Option 2: Development Installation

cd ~
rm -r Global-QSGD
git clone [email protected]:sands-lab/global-qsgd.git
cd global-qsgd
pip3 install -e .

Verify Installation

# Installation Check
python3
>>> import torch
>>> import gqsgd
>>> from gqsgd.ddphook import *
>>> from gqsgd import lgreco_hook, powerSGD_hook

# Run simple test for distributed communication
python3 test/testddp.py

πŸ’‘ Usage

Basic Integration

Global-QSGD seamlessly integrates with PyTorch's DistributedDataParallel (DDP):

import torch
import torch.distributed as dist
from torch.nn.parallel import DistributedDataParallel as DDP
from gqsgd.ddphook import standard_dithering_hook, exponential_dithering_hook

# Initialize your model
model = YourModel()
ddp_model = DDP(model, device_ids=[local_rank])
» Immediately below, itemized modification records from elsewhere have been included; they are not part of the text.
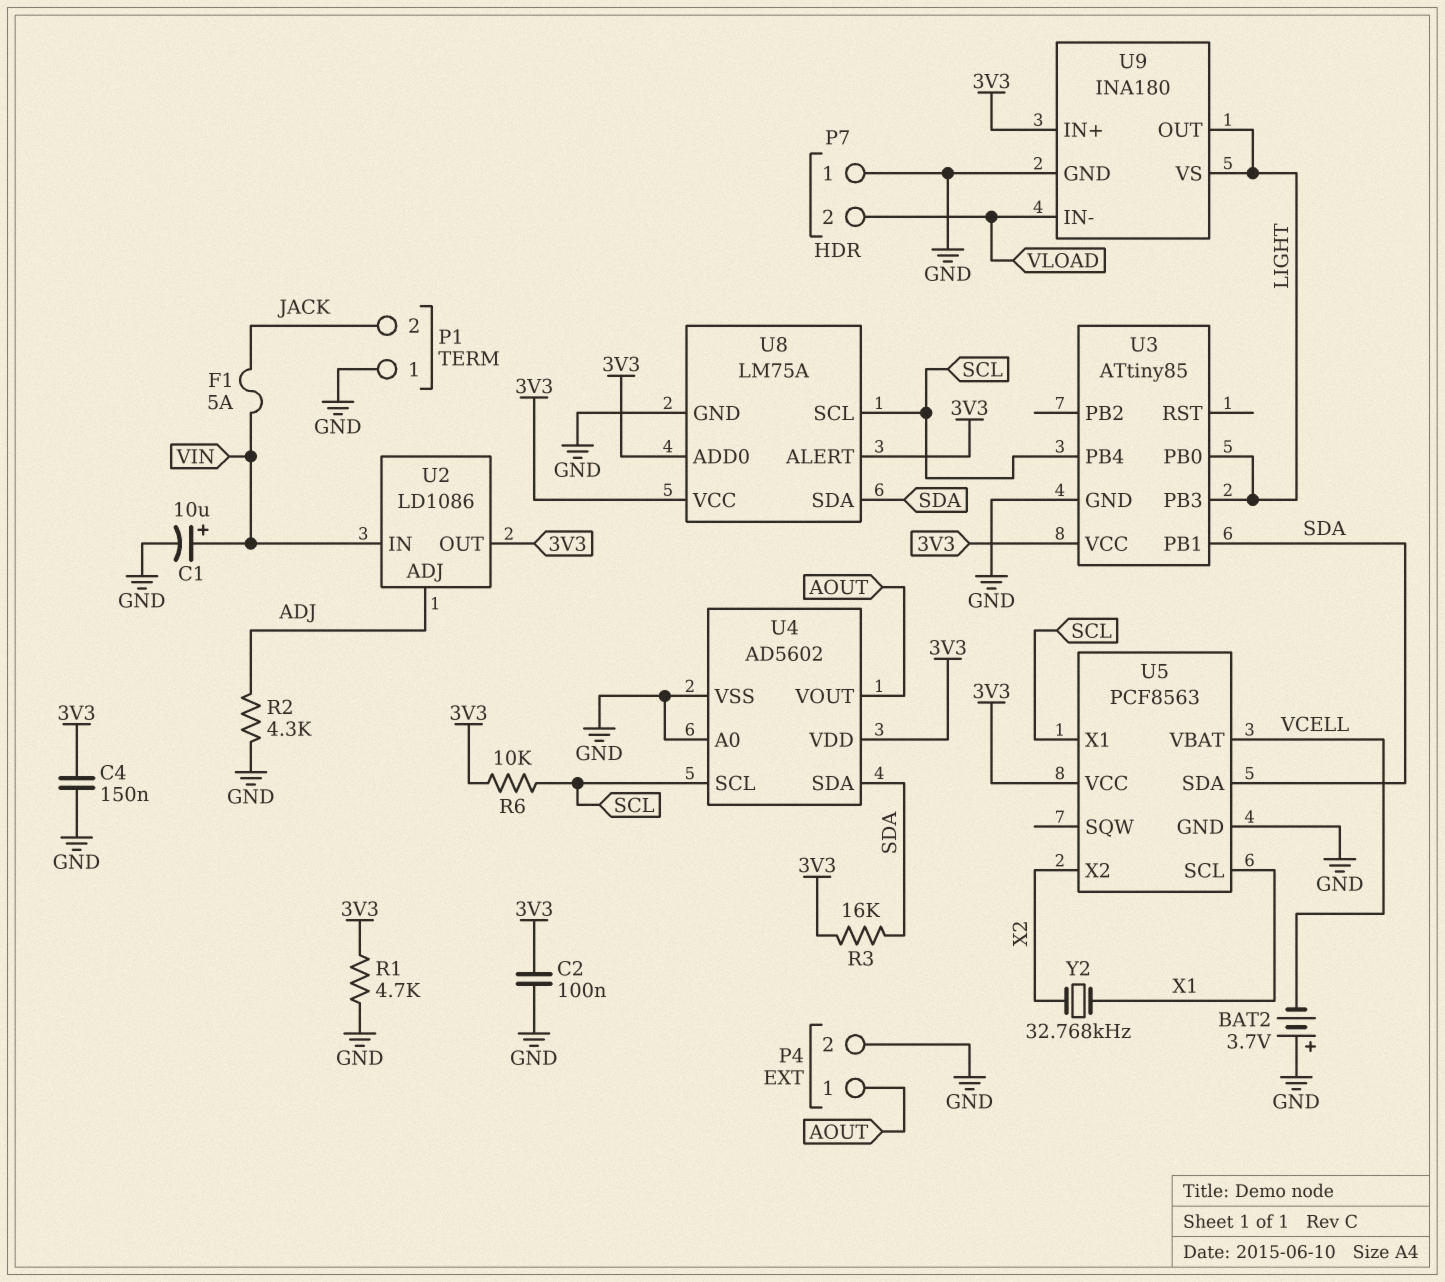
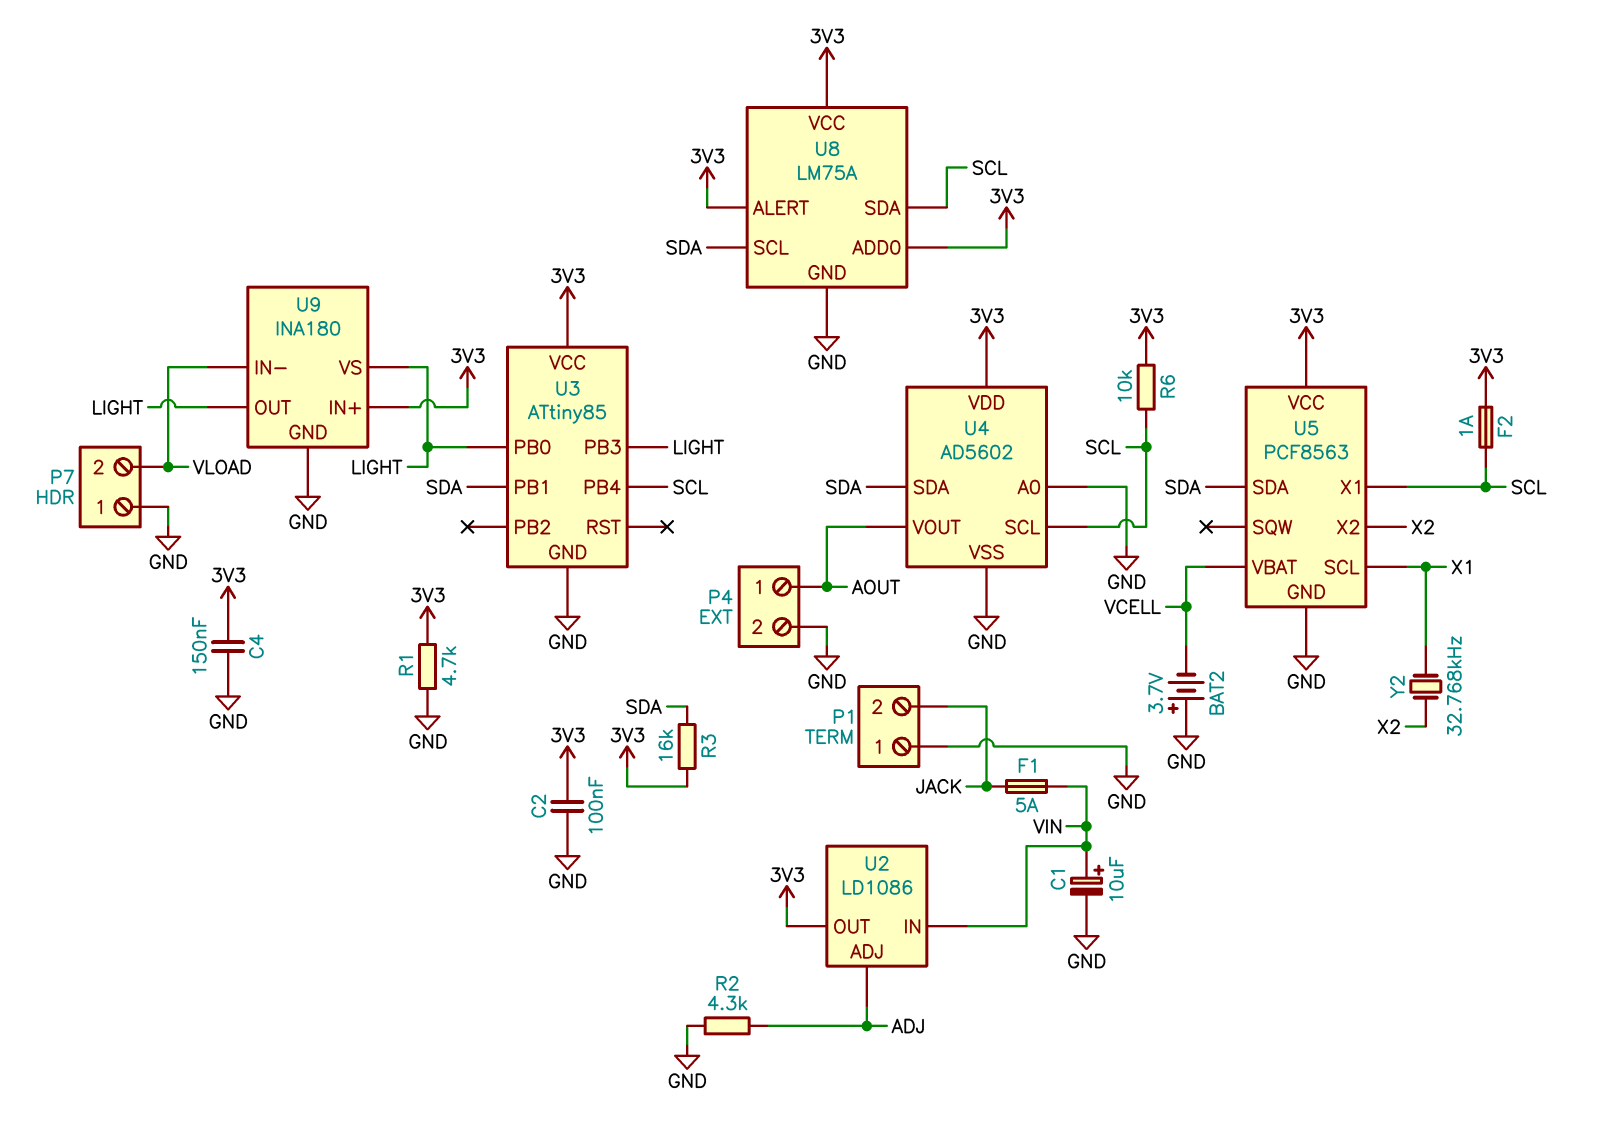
F2: none -> 1A (3V3, SCL)
U8 pin SCL: SCL -> SDA
U8 pin SDA: SDA -> SCL

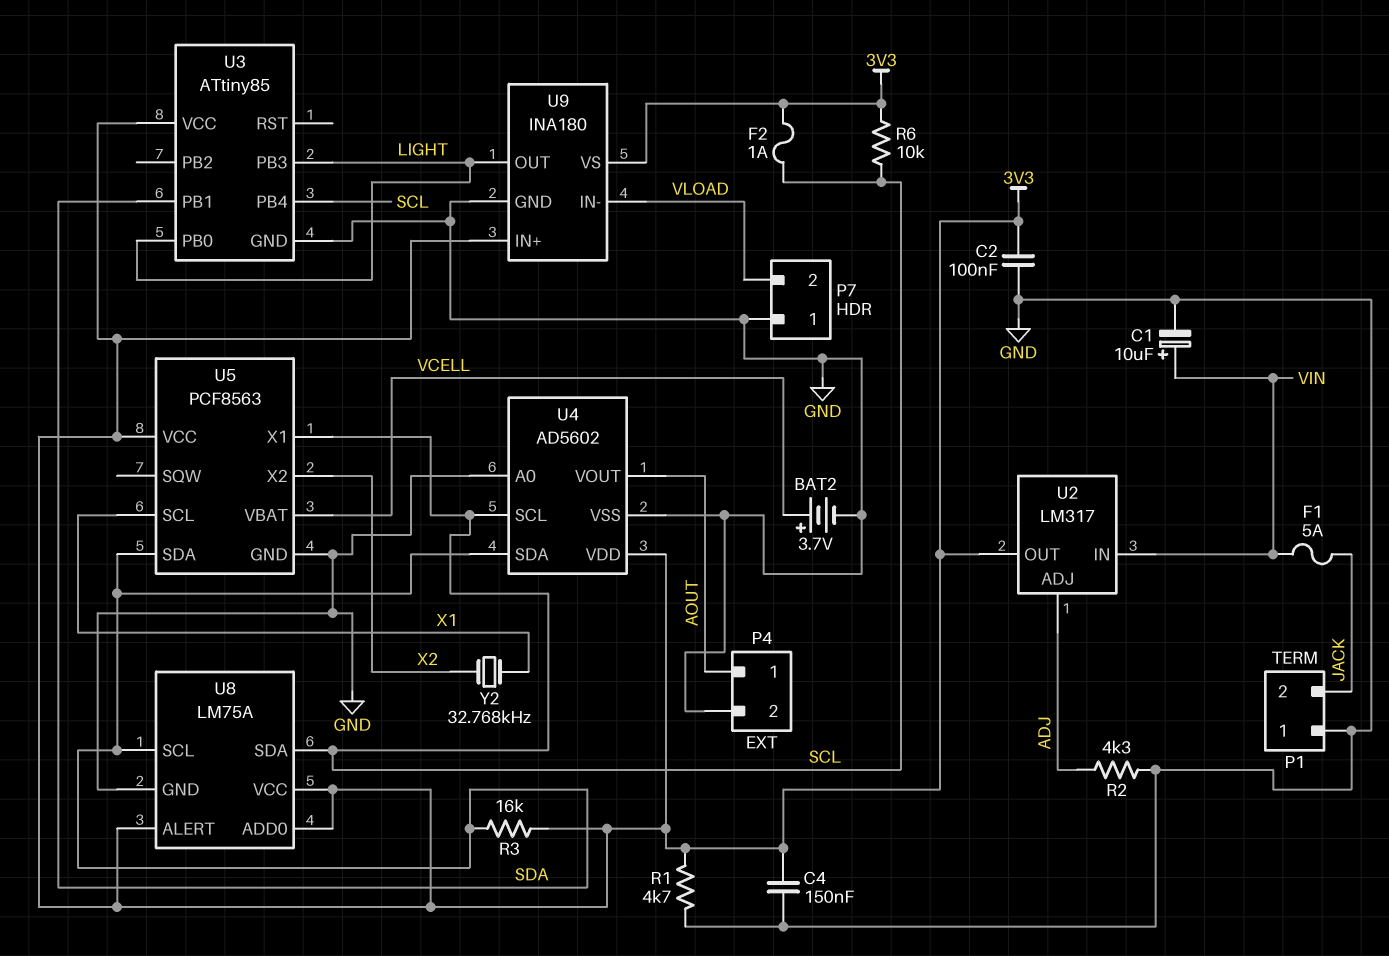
BAT2: 3.7V (plus GND, minus VCELL) -> 3.7V (plus VCELL, minus GND)
U2: LD1086 -> LM317
U9 pin VS: LIGHT -> 3V3

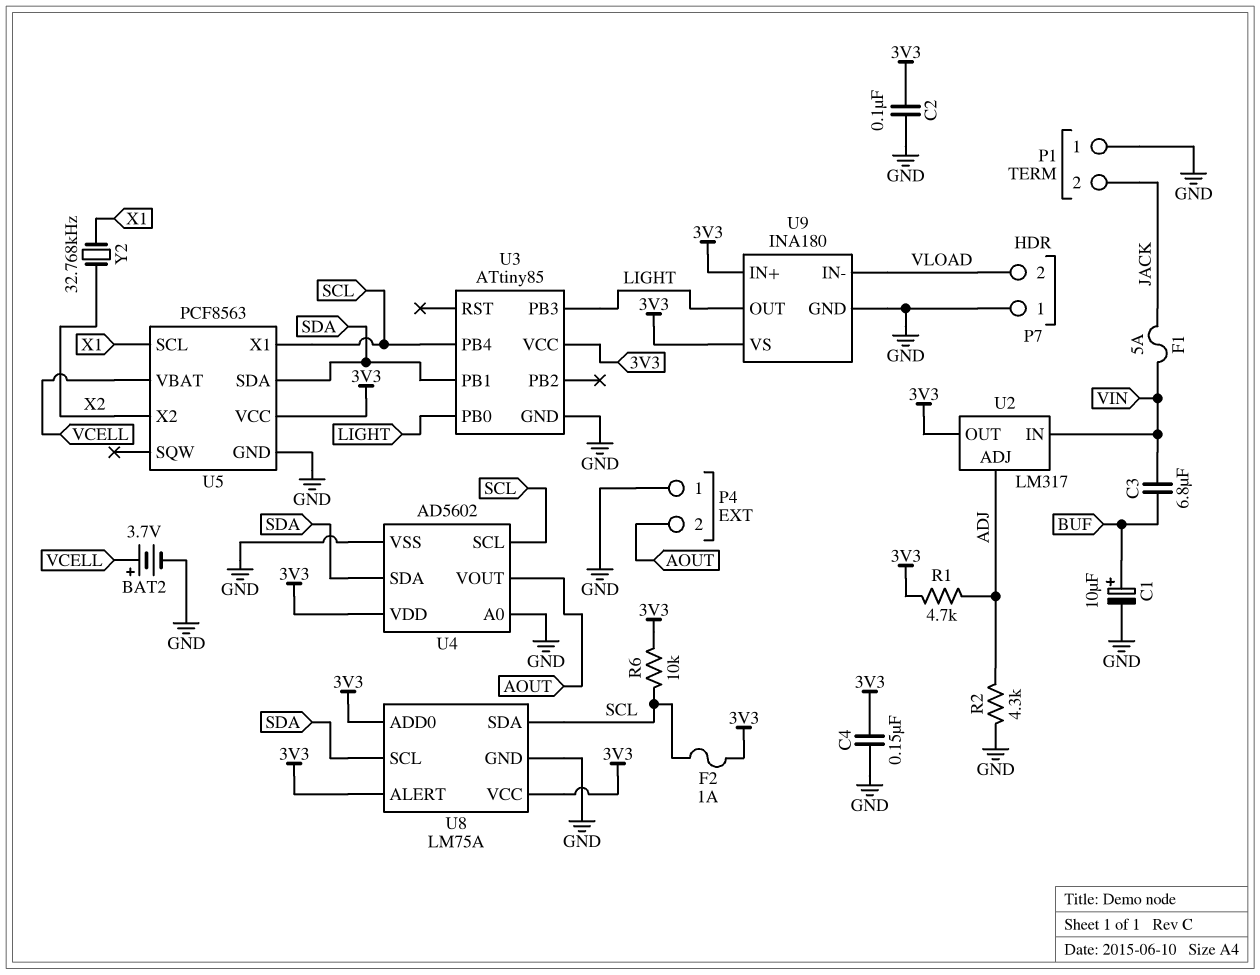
C1: 10uF (plus VIN, minus GND) -> 10uF (plus BUF, minus GND)
C3: none -> 6.8uF (BUF, VIN)
P4 pin 1: AOUT -> GND
P4 pin 2: GND -> AOUT
R1: 4.7k (3V3, GND) -> 4.7k (3V3, ADJ)
R3: 16k (3V3, SDA) -> none

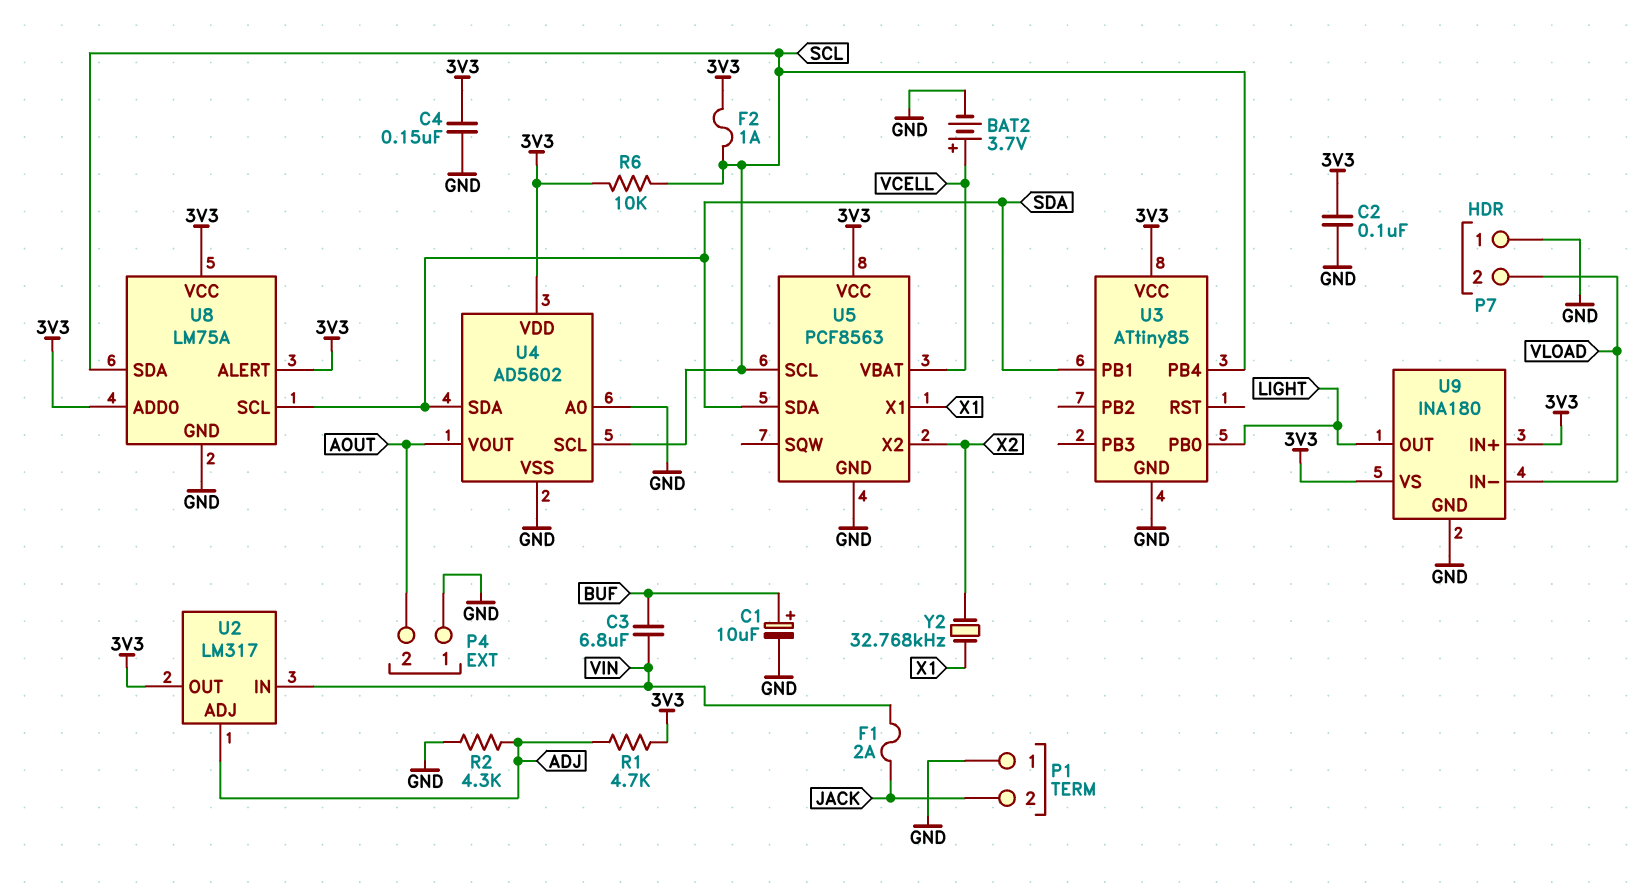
F1: 5A (JACK, VIN) -> 2A (JACK, VIN)
U3 pin PB3: LIGHT -> none
U5 pin SCL: X1 -> SCL
U5 pin X1: SCL -> X1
# Register Global-QSGD communication hook
ddp_model.register_comm_hook(None, exponential_dithering_hook)

# Training proceeds normally
for batch in dataloader:
    optimizer.zero_grad()
    output = ddp_model(batch)
    loss = criterion(output, target)
    loss.backward()  # Gradients are automatically quantized
    optimizer.step()

πŸš€ Supported Quantization Methods

Method Description Hook Name Note
Global-QSGD Standard Dithering Linear quantization with global norm standard_dithering_hook Best speed-up
Global-QSGD Exponential Dithering Exponential quantization with global norm exponential_dithering_hook Best convergence
THC Quantization with global norm thc_hook Baseline for Allreduce compatible quantization
PowerSGD Low-rank matrix approximation powerSGD_hook Baseline for Allreduce compatible decomposition
QSGD Quantized SGD with stochastic rounding qsgd_hook Baseline for Allgather based quantization
Default (No Quantization) No quantization, standard DDP communication default_hook Baseline, no quantization

πŸ§ͺ Experimental Validation

Our framework has been extensively validated across three diverse domains:

Recommendation Systems: DeepLight on Criteo

cd /root/global-qsgd/models/DeepLight  
bash ./launch.sh

Each experiment includes comprehensive comparisons across all quantization methods with detailed performance metrics.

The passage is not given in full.